Tell me if I'm being super petty to feel annoyed by this.

OP posts:
tripleginandtonic · 06/04/2026 18:41

She was horrible to you and by extension she's jow horrible to your dh. I wouldn't be rushing to help her out in your shoes.

rosycheex · 06/04/2026 18:52

^^ yes that’s the truth

you need to realise you are not the favoured one your sister is - you and also your DH are just there to do tasks for her

Lifeofthepartay · 06/04/2026 19:00

That's rubbish for your husband and you. I don't understand what goes through people's minds sometimes. I've been in that awkward spot before, when in laws tell me they took other grandchildren to do certain things (out for a meal, get their nails done, or for a haircut, or even on a mini break), or bought them nice trainers/clothes, when they don't do that for my kids...it feels horrible and I normally just change the subject, but I honestly don't get why they'd even mention it....

thepariscrimefiles · 06/04/2026 19:01

Justnetballandsurfing · 06/04/2026 14:02

It's not for me to tell DH not to mow the lawn. She asked him and he agreed. I didn't tell him to do it.

I do take the point about things festering but I also don't want to be made to feel like I'm being petty as my DH will jump in and say he's not bothered as he isn't.

Surely you can speak to your mum on her own as you are bothered about the unfair difference in treatment of your DH and your BIL which is why you posted. Ask her why she buys stuff for your BIL but not for your DH when he is so kind and helpful to them.

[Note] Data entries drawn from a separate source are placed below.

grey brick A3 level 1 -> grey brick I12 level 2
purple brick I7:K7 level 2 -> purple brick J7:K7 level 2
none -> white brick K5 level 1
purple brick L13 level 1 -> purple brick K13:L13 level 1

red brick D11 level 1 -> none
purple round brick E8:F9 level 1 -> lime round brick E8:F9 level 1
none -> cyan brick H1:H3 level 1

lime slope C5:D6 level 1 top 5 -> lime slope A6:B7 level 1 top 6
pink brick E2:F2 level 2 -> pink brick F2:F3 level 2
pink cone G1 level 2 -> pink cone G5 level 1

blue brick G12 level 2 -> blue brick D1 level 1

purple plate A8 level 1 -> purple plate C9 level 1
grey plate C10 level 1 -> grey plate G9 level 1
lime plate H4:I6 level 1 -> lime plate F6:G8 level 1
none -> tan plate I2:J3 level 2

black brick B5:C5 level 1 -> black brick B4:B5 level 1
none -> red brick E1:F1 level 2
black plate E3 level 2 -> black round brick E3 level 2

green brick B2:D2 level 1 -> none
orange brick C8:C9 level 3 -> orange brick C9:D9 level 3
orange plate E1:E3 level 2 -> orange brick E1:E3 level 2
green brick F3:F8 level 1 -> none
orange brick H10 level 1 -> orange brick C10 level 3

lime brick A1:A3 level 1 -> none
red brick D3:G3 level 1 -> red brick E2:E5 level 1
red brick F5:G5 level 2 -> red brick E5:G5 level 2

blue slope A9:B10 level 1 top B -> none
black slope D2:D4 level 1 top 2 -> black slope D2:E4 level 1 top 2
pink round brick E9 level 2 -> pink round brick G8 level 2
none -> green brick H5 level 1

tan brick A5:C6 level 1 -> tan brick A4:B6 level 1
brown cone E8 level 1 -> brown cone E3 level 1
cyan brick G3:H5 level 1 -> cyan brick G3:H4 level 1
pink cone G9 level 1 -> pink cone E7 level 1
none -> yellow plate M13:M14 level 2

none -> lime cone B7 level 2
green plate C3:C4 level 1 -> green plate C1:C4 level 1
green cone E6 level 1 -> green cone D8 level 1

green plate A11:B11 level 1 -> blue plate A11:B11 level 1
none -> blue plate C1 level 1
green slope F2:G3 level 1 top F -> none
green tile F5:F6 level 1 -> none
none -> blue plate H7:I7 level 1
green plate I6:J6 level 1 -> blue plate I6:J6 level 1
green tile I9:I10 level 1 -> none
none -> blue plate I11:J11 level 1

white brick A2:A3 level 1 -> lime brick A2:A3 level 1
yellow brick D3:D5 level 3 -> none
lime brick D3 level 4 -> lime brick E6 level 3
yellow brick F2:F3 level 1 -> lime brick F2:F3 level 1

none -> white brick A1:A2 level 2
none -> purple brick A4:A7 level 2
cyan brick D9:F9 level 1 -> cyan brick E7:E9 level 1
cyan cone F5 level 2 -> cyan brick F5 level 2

Your DH sounds lovely and easy going and wouldn't want to make a fuss. I still think you need to stick up for him, even if he isn't that bothered. Not saying anything just reinforces your mum and dad's opinion that they can demand free labour from your DH without any gestures of gratitude. They sounds really rude tbh.

pizzaHeart · 06/04/2026 20:12

Justnetballandsurfing · 06/04/2026 14:02

It's not for me to tell DH not to mow the lawn. She asked him and he agreed. I didn't tell him to do it.

I do take the point about things festering but I also don't want to be made to feel like I'm being petty as my DH will jump in and say he's not bothered as he isn't.

Actually it is for you to make sure that your mum is treating your partner fairly and respectfully. He wouldn’t have relationship with her without being your partner. So put your big girls pants on , tell your DH not to move her lawn and tell your mum that if she wants favours from your family she has to behave accordingly. Tell her this calmly, politely but in no negotiating way. And then ball will be in her court.

SandyY2K · 06/04/2026 20:17

You're not being petty. I would be pissed off about it too.

SockPlant · 06/04/2026 20:22

Just tell her that either she treats her sons in law the same, or she asks shiny new son in law to do all the things and leave your DH alone?

And your DH needs to say "no" - no reason, no excuse, just no. Or "no, i don't want to do that"

What is the worst that could happen?

Pessismistic · 07/04/2026 19:47

Op it’s not petty your dm is though she obviously picked her favourite dc this always shows in the relationship with in laws. I think you need to say how come my dh is good enough to help you out but not good enough for a birthday card or egg like bil. Your hurt for your dh which is understandable your relationship with your dm shows by the way she treats you both. Good enough for jobs but not anything else. I would be pissed if and sad how she treats you both like doormats.